After being tethered to Tom Thibodeau’s bench to start the season, he used his first taste of consistent NBA minutes to display just how out of his depth he was when he got the ball. Instead of taking open triples, he would often pump-fake, drive into no man’s land, and jack up an off-balance mid-range clunker.

In his first 45 games of the season, Okogie was averaging 1.1 of these mid-range madness attempts per night. Since then (14 games) he is putting up just 0.6 a game, per With the least efficient shot in the game being tossed by the wayside, it has allowed the rookie guard to laser his focus in on getting to the rim and jacking up 3’s. He may not be overly effective at either yet, but he has given himself the best chance to develop a coherent offensive game with the changes he has made.

In-season offensive improvements have been a must for Okogie, but he has only just passed the first mile in what needs to be a marathon worth of offensive refinement. There are two obvious areas he needs to spend every day of the fast-approaching offseason working on 3-point shooting and ball-handling.

There have been far too many games this season that Okogie could have posted solid point totals if he could just convert a couple of the open triples he gets each night.
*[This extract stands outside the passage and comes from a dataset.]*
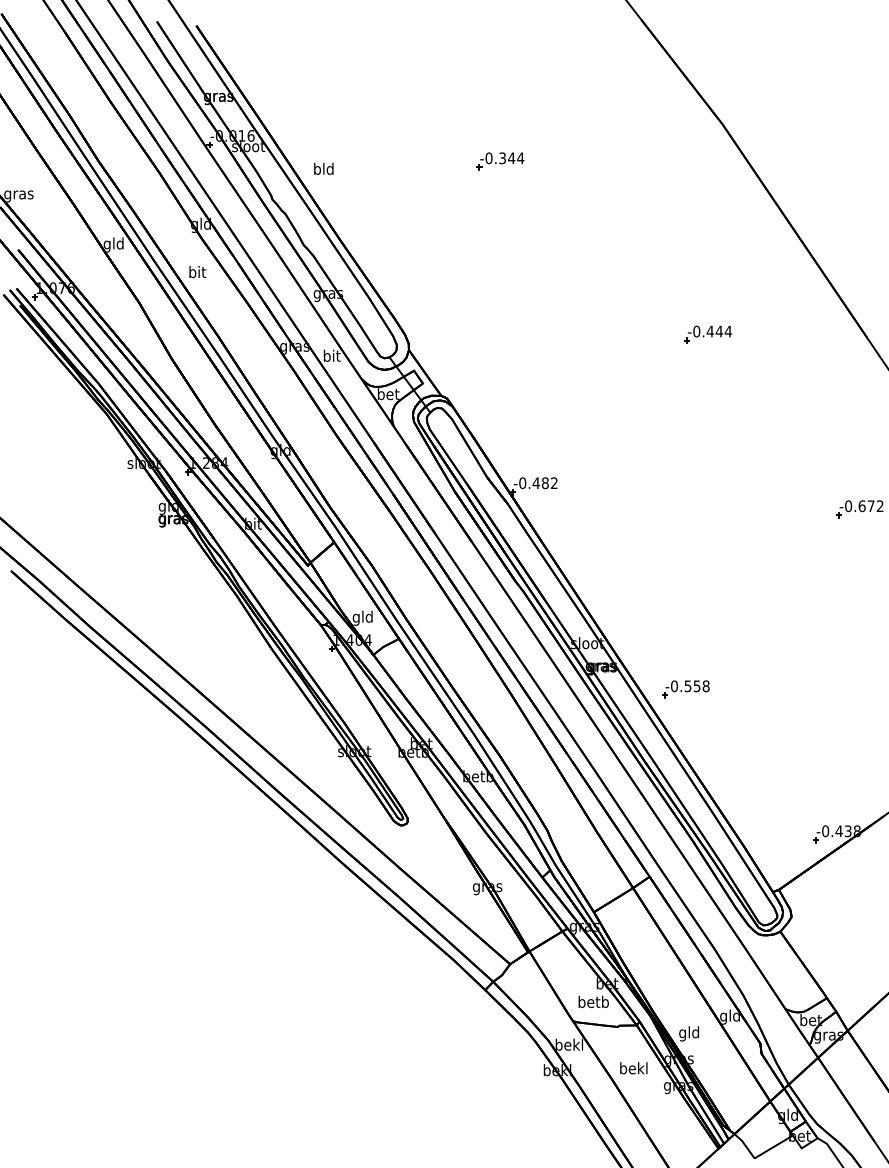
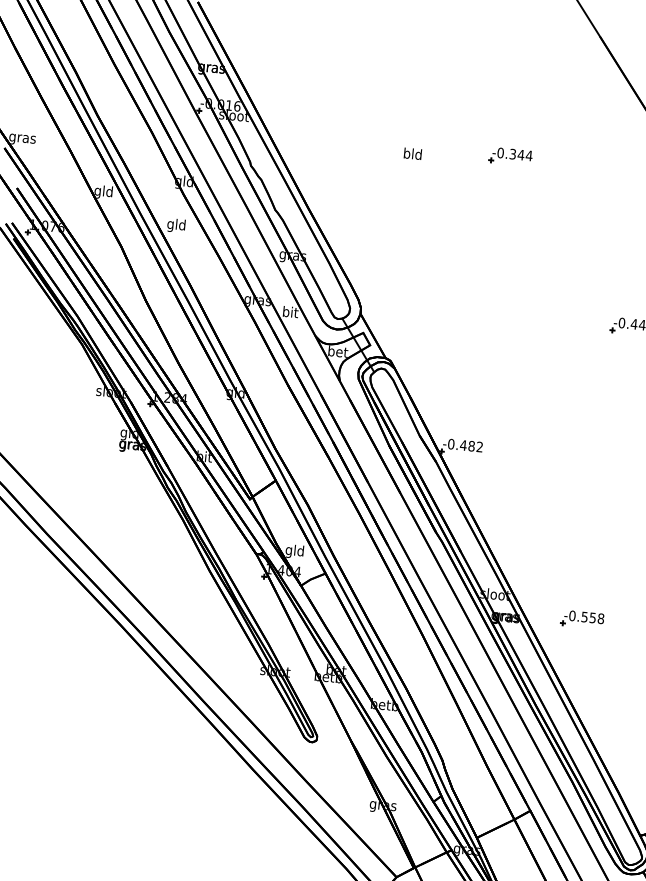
part: (500, 161) -> (510, 156), moved
text: (323, 168) -> (412, 153), moved
text: (197, 273) -> (176, 225), bit -> gld
part: (685, 689) -> (582, 619), moved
He has become better and better at spotting up and re-positioning himself around the arc, but none of that matters if you’re going to brick the majority of your attempts.

By all reports, there are few players in the Timberwolves’ ranks that get up as many shots as Okogie does in practice and before games, which is a great sign. Consistent reps are what make good shooters great and poor shooters into league average ones. Josh Okogie desperately needs to become the latter.

Just like the shooting, more time dribbling the basketball in high-pressure situations will inevitably lead to a furtherance in his ball-handling abilities. Okogie often loses his handle simply because his brain and body is going way too fast for his skill level. He is like a rabid hyena chasing his prey when he gets out in the open floor, but his lack of control has hurt him to many times to count this season.

As he gets more comfortable with his game and NBA-level basketball starts to slow down for him, it’s almost a certainty that JO becomes at least semi-reliable when putting the ball on the deck. If he can do that, he will quickly elevate himself into a new tier offensively and move past the point of being an offensive burden, like he is a lot of the time right now.

He has a knack for skying for defensive boards or picking the pocket of opposing ball-handlers, which can both lead to fastbreak opportunities. With his speed and above-the-rim athleticism, all Okogie needs is a decent handle to be able to punish defenses consistently on the break.

If Okogie can implement a couple of new strings to his offensive bow while simultaneously growing the parts of his game that he has already begun improving, he can be a very steady presence on offense. When you factor in the maniacal work rate and all-defensive team technique he brings to the other end of the floor, he has a chance to blow the roof off his potential.

Now, it’s time to put it all together.